Boasting the most in-depth Brian De Palma interview that he's likely ever done, revealing the inimitable thought process behind a legend's career.
De Palma (NYFF Review)
It can’t get more direct than getting to hear the word from the source himself. De Palma features only one interview subject: the Blow Out, Carrie and Scarface (how do you only choose three?!) filmmaker, Brian De Palma. What could have easily been a self-indulgent or rose-tinted retrospective discussion is made fascinating by De Palma’s openness about his aspirations and influences, as well as his willingness to admit to several failures. That forthright demeanor is what might make De Palma accessible to those who don’t even consider themselves De Palma fans in the slightest. It’s also why, for the De Palma championers, this documentary is an ideal look into the director’s collected works. Brian De Palma’s noteworthy career is put into new perspective by the man at its helm.
Filmmakers Noah Baumbach (Greenberg, Frances Ha) and Jake Paltrow (The Good Night, Young Ones) seem like an odd pair to author a portrait on the legendary Brian De Palma; however, the trio of directors frequently have dinner with one another, engaging in conversations apparently not too dissimilar to this one—filmed in Paltrow’s living room. Baumbach & Paltrow jump cut through De Palma’s responses in a way that maintains a speedy pace. The rapid assembly assures that the film never really wastes a moment. They briefly acknowledge the filmmaker’s upbringing before speeding into De Palma’s early career, leaving most of the runtime for diving into his filmography piece by piece. Certain sections go into greater depth than others, although it’s not always the expected films where De Palma decides to go into detail. His work on the aforementioned films as well as The Bonfire of the Vanities, Casualties of War and Home Movies are all given extended sequences in which De Palma gets specific on his vision, then trashes on all subsequent film and TV versions of Carrie.
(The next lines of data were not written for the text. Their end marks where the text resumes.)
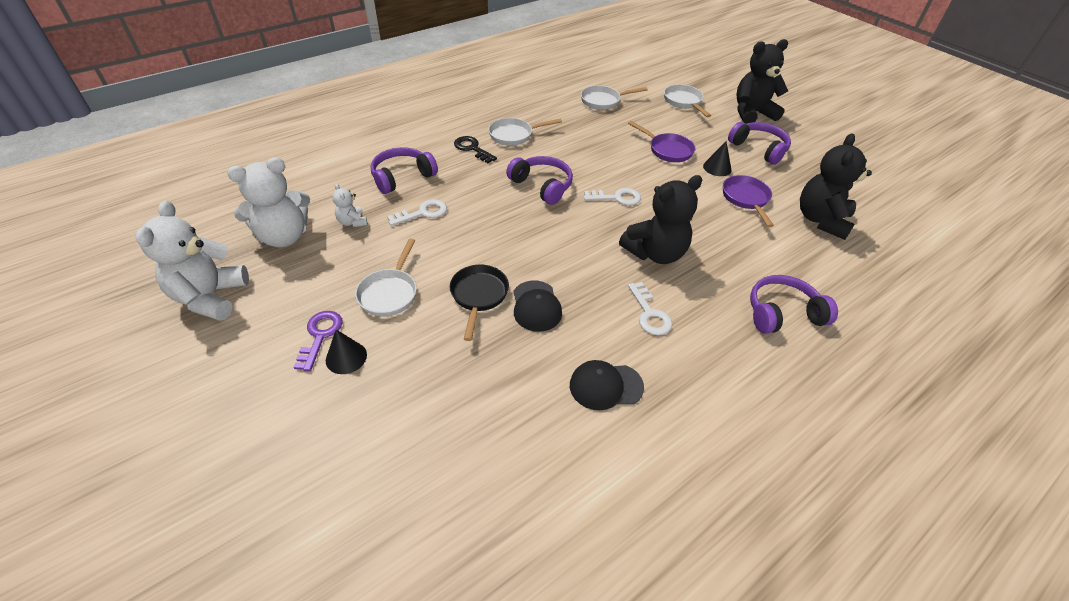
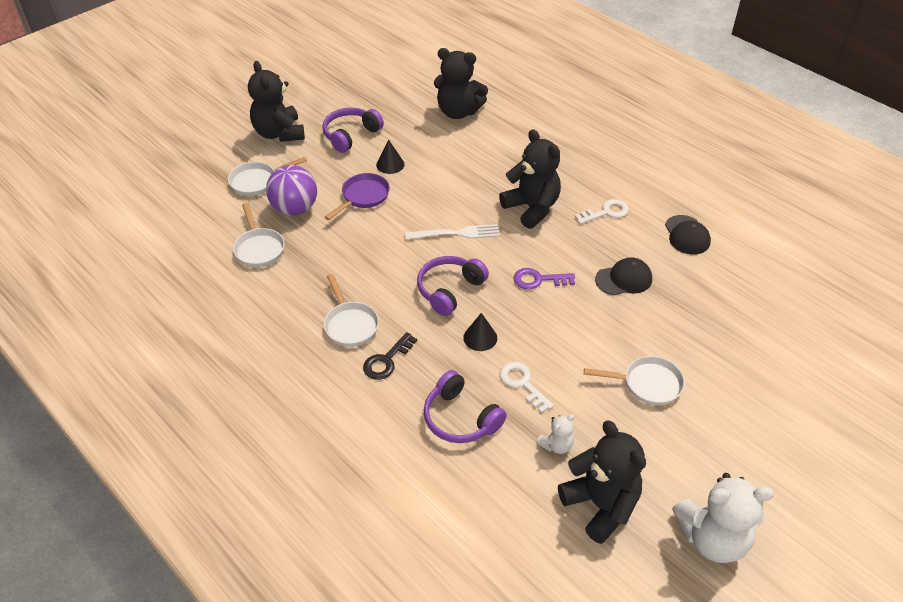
camera: 95 degrees left, 0 degrees up
(284, 236) = (600, 505): white teddy bear -> black teddy bear
(320, 336) = (718, 423): purple key -> purple key (539, 280)
(346, 357) = (732, 396): black cone -> black cone (480, 337)
(478, 296) = (627, 318): black pan -> none
(616, 198) = (457, 233): white key -> white fork
(650, 117) = (295, 209): none -> purple ball
(746, 199) = (438, 150): purple pan -> none
(782, 313) = (578, 144): purple headphones -> none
De Palma has plenty of name-dropping and behind-the-scenes stories to satisfy movie nerds. Some photosets show De Palma dining with friends Francis Ford Coppola, George Lucas, Martin Scorsese and Steven Spielberg—there’s even an old home movie of Spielberg calling Lucas from a car phone. Among the most fascinating looks into the production process that De Palma provides is the director’s account of how he became attached to Scarface, before abandoning the film while Sidney Lumet took over, only to return to the director’s chair before filming commenced. When De Palma brings up his inspirations, from personal experiences like watching his doctor father’s surgeries to cultural influences like Orson Welles’ The Magnificent Ambersons, the movie makes the filmmaker’s artistic ambitions much clearer.
There are points where De Palma’s single subject structure limits its insights. De Palma mostly waves off the accusations of misogyny in his films and chooses to not elaborate on his divorces. Yet, De Palma is willing to address his legacy honestly more than one would assume from a director of his stature. The result is a captivating look through an iconic filmmaker’s work that goes far beyond a simple DVD commentary feature. The documentary sheds enough light on the long list of movies attributed to Mr. De Palma that you’ll want to revisit the ones you’ve seen and finally watch the titles that you’ve put off.